Ideally what you want to do before you worry about getting signed or anything, is, learning the guitar, learning some music theory (you dont' really need to learn a whole deal of this if you just want to be like, a guitarist in like a punk band or somethng! But it always helps with writing.) and learning to play with other musicians.

And even then, like if you get a band and get a handful of original songs written, it's still about the art and the fun of it all!
While you need to keep a serious head on you when hunting for gigs, sorting out recording, sending to labels, talking to serous people, etc, the actual music part should always be fun. If you're enjoying it, the people listening/watching will too, if you put a business head on all the time you're going to just be dull as a band!

Either way. I think you're getting a bit over your head, it's good that you're thinking about this stuff early (it's always best to go into these situations with the knowledge than to learn after you've made a critical mess up!) but don't focus on it!

Cowless
02-27-2011, 04:54 PM
I think the take-away here is;

1) Be proactive - work hard writing songs and getting gigs, promoting yourself, etc.

2) Don't worry - if you're gonna make it, so be it. But enjoy your time in the spotlight most of all.

axemanchris
02-27-2011, 08:52 PM
All good advice so far.

But I will add this: Eventually, you will need to have the business end of things nailed down. That doesn't mean you have to do it, though. Just like you surround yourself with people who bring other talents to the table (you can't expect to sing, play guitar, drums, produce, etc. all yourself, can you?), you will eventually need to surround yourself with people who bring the business piece to the table too.

Now, the more indispensable you can make yourself to a band, the more likely you are to be a part of one that gets that far. And if your being indispensable is because *you* are the one that brings the business piece to the table, then that can only be good for you.

CT

Riffman15
02-28-2011, 01:37 PM
The above posts give some good advice.

I don't know how old you are (I'm guessing not that old, early-mid teens perhaps), but let me tell you, yeah, you are WAY ahead of yourself.

If you worry about this stuff now, you're never gonna make it.

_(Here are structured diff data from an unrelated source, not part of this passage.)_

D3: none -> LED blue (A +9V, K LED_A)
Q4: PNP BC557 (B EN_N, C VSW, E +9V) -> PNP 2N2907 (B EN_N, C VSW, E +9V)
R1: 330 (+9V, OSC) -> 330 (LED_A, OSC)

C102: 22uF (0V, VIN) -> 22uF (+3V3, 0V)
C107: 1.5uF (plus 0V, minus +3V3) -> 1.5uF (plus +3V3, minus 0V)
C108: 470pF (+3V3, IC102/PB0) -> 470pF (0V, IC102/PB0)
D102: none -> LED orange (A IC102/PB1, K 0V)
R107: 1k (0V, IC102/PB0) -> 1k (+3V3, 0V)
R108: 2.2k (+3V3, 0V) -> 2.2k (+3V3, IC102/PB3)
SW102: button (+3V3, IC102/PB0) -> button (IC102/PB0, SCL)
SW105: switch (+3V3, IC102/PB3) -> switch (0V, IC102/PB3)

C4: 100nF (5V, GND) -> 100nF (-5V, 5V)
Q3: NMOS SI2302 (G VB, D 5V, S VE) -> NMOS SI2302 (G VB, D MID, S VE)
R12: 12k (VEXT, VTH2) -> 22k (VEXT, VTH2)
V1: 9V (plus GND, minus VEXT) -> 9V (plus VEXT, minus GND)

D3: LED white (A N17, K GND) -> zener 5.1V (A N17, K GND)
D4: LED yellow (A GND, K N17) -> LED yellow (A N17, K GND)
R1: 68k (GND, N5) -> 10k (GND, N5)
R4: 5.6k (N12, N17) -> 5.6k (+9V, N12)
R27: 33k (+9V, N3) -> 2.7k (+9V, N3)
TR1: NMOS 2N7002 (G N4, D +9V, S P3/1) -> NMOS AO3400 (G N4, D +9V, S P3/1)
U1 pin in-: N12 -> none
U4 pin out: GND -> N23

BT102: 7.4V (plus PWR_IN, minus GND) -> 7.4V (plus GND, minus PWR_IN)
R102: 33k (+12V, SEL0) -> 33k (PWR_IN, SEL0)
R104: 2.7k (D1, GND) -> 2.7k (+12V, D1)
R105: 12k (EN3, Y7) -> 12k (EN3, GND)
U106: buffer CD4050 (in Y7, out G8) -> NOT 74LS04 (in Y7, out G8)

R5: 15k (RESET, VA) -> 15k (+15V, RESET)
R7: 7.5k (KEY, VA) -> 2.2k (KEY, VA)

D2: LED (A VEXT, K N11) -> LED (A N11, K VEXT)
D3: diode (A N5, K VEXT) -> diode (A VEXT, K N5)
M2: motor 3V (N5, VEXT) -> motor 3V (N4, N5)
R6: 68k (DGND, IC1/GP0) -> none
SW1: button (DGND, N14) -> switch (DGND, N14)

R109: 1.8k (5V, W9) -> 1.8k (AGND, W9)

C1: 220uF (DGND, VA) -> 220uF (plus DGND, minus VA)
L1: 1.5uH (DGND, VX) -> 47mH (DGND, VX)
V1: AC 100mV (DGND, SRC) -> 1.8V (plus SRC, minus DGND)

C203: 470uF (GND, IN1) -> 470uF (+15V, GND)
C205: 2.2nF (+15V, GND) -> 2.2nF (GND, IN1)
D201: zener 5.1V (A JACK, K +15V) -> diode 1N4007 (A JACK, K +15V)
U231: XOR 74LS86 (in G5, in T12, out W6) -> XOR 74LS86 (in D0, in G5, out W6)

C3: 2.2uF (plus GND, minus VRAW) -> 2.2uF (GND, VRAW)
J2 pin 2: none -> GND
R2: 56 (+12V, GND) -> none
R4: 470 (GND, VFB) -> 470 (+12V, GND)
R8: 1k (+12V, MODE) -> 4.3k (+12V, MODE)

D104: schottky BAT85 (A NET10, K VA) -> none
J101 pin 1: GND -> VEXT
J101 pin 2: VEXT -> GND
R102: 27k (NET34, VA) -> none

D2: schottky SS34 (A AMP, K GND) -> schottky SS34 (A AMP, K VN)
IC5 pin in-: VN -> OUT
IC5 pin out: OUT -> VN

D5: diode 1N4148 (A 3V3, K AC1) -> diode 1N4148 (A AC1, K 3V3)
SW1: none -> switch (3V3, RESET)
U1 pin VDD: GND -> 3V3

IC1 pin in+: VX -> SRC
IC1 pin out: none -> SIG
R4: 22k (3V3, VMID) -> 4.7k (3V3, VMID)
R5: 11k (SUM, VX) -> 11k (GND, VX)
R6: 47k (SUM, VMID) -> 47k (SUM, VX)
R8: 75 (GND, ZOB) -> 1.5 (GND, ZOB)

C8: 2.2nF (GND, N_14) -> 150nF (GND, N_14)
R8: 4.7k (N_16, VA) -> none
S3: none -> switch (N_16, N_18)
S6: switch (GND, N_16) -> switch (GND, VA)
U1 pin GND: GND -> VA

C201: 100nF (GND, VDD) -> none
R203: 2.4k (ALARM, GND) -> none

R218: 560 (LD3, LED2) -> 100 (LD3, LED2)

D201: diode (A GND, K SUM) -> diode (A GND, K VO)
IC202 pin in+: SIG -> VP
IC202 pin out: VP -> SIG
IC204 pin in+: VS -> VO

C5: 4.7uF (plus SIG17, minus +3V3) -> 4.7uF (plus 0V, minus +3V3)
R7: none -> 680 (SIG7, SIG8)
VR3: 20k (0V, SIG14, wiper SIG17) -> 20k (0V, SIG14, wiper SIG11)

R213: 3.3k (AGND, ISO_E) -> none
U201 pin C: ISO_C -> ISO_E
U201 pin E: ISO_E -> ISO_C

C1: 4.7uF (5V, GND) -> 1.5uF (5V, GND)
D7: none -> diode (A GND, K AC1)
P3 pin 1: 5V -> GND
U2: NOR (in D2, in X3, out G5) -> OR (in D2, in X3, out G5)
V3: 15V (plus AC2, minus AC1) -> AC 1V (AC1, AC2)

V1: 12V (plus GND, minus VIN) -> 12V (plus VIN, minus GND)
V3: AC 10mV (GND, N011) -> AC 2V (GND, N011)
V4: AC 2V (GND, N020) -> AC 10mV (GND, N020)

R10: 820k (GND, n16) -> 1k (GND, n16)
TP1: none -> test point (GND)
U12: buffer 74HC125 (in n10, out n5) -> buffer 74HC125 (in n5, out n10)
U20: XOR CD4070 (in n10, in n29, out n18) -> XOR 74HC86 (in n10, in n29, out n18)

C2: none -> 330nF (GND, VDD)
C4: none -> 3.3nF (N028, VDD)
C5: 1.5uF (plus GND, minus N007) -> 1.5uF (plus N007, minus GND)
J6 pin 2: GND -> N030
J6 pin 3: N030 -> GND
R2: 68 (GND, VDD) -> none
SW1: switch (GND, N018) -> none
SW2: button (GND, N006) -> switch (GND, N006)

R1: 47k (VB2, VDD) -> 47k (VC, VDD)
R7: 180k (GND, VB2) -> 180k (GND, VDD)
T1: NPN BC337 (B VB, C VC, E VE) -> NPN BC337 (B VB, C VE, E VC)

You need to have a solid foundation to stand on if you are going to make it in this business. That foundation is your very basic musical abilities and playing chops. You're worried about all the wrong stuff; if you pursue these big boy issues right now you're gonna lose sight of the fact that basic musical skills are necessary before you can pursue all the glamorous aspects, such as playing live, getting chicks, etc.

If you are older than your early to mid-teens, you might consider another career path. This is a tough business, and as the saying goes, sometimes it's just hard to teach an old dog new tricks.

Otherwise, practice hard. Start playing with other musicians socially in your highschool for fun and experience that you will implement later. You need to have fun, learn your instrument, and be a kid. When you are in college you will find that you are taken far more seriously by the businessmen. You will also find a party culture that wants to support local bands.

Also, if you are in college I would suggest majoring in music if you are really that serious about becoming a professional musician. This will keep your options open, and you will find other sources of income that wouldn't be available to you if you just gambled on hitting it big in a rock band. Of course, you will need to be classically trained to get accepted to most college music programs.